MD+DI Qmed: What do you think are some of the biggest keys to increasing efficiency when it comes to designing cancer treatment systems, without completely abandoning cost-cutting measures?
Lee: We have addressed increasing efficiency in several ways with Halcyon. First, we have shortened the installation time which could previously take up to a month, down to under two weeks. This is allowing clinics to recapture previously lost time that can now be used to treat patients. Next, we’ve simplified the product training curriculum so that clinicians can get up to speed quickly. Third, we’ve reduced the time spent delivering the therapeutic beam. And finally, we’ve reduced the time to acquire the pre-treatment image that is used to properly position the patient. As clinicians are being stretched to do more, it is essential that we not only deliver new capabilities, but those new capabilities must not burden the healthcare system with an increased workload. In fact, newer product offerings should ideally decrease the workload while increasing capability or capacity.
MD+DI Qmed: How important do you think it is to continue to incorporate patient feedback into the design of cancer treatment technologies, and how has Varian made this a priority with the Halcyon system?
Lee: The focus of these systems is delivering treatment to patients, so patient feedback is crucial. For example, during radiotherapy treatments, the cancer patient is alone in the room while the treatment beam is being delivered. Radiotherapy delivery systems typically provide a connection between the patient and the therapist via an intercom and video system. Considering patient comfort and confidence, we’ve built active noise cancellation in the intercom. We’ve also more than doubled the size of the patient video image in the operator console GUI so that he or she can concentrate on the patient and not the medical device. Additionally we incorporated feedback from patients during our development research to make Halcyon our quietest treatment delivery machine, enable the system to be operated at a comfortable ambient room temperature, and when the patient enters the room they will see their photo and treatment information displayed on the touch screen monitor built into the treatment delivery system.
MD+DI Qmed: How much of a challenge has it been when it comes to simplifying complex technologies? What are some tips that you could give other device makers that you’ve learned over the years at Varian?
Lee: Eliminating complexity for our users was a program development priority that was clearly communicated to the product development team from the beginning.
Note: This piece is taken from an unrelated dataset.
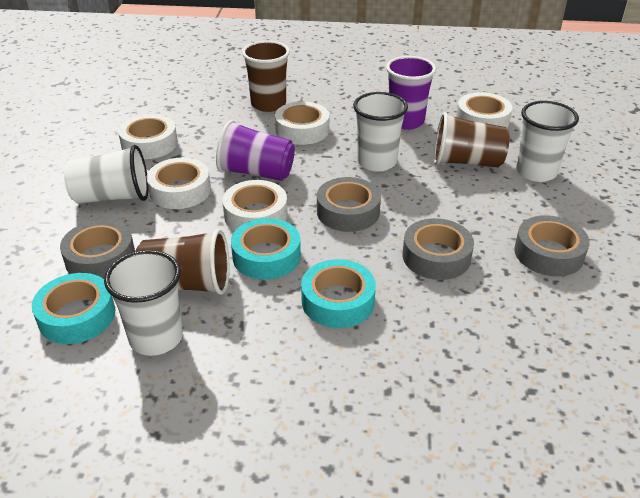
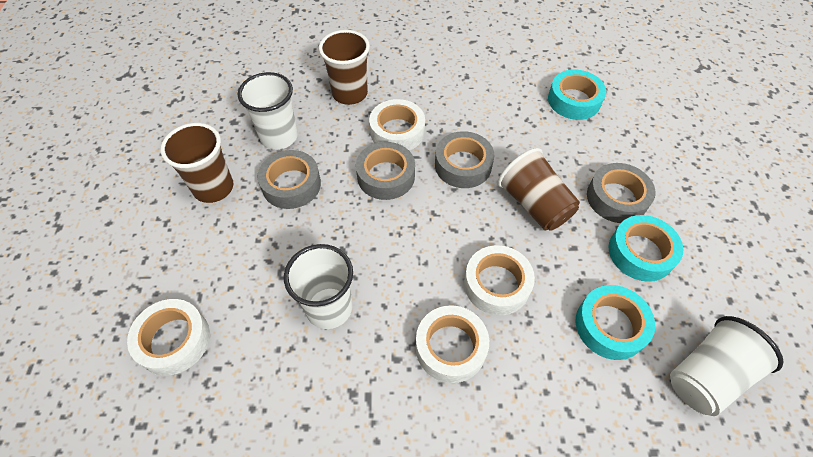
purple cup: 2 -> 0
white cup: 4 -> 3
white tape: 5 -> 4

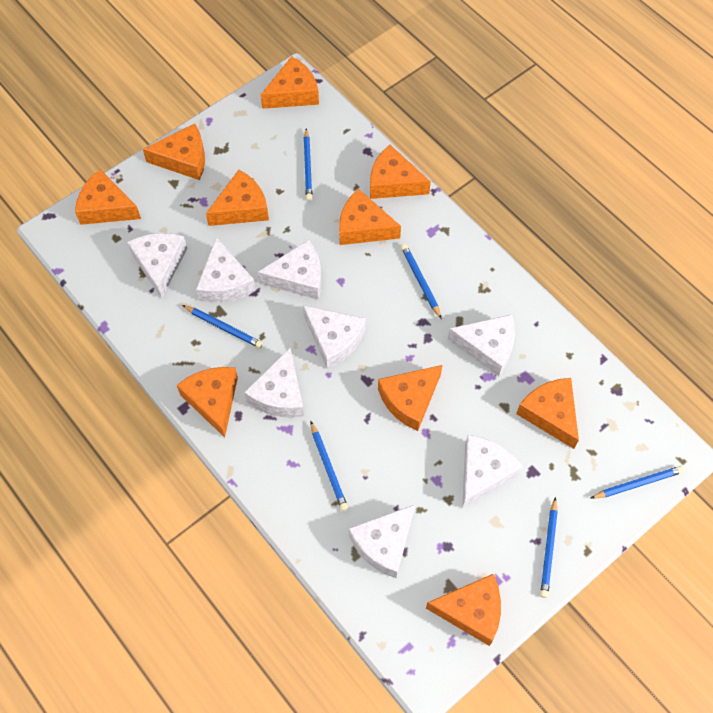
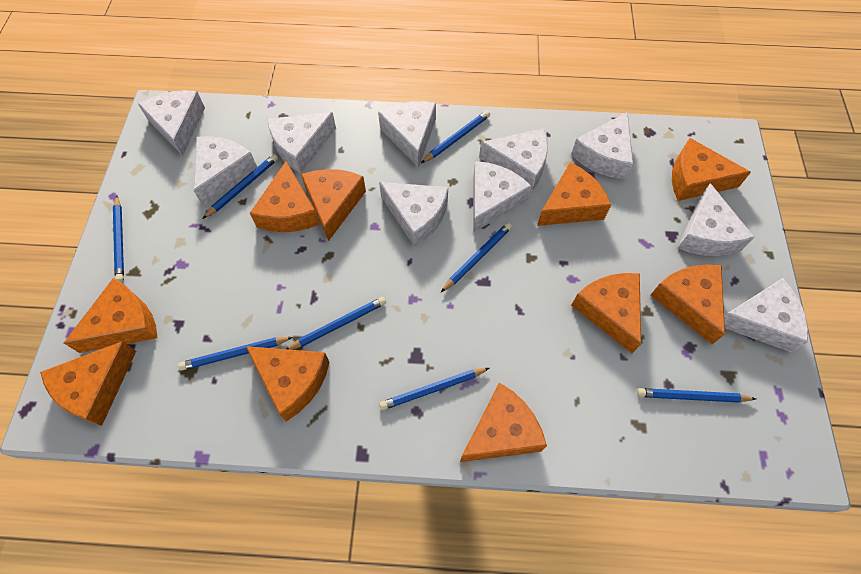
blue pencil: 6 -> 8
white cheese: 8 -> 10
We made the commitment to embed the user experience and design thinking experts into the project team from the start to the finish rather than treating those experts as internal “consultants” to be contacted on an as-needed basis.
MD+DI Qmed: As someone who works in new product solutions, what are some trends that you see having a significant impact on the field of cancer treatment that other developers should keep an eye on?
Lee: Given the trends in health economics, new product development teams have to remain cognizant of the need for operational efficiency and ease of integration of the new products into the clinicians’ ecosystem.
MD+DI Qmed: Finally, you’ve worked extensively over the years in the field of cancer treatment technologies. What would you say is one of the most important lessons you’ve learned when it comes to designing novel technologies that can change the way we view cancer treatment?
Lee: When designing technology for cancer treatment, it’s easy to fall into a techno-pugilistic mindset where we convince ourselves that our mission is to build advanced products to fight cancer. But if we focus our thoughts and intent on improving the care of patients, it would change the way we view cancer treatment and Halcyon is a reflection of that.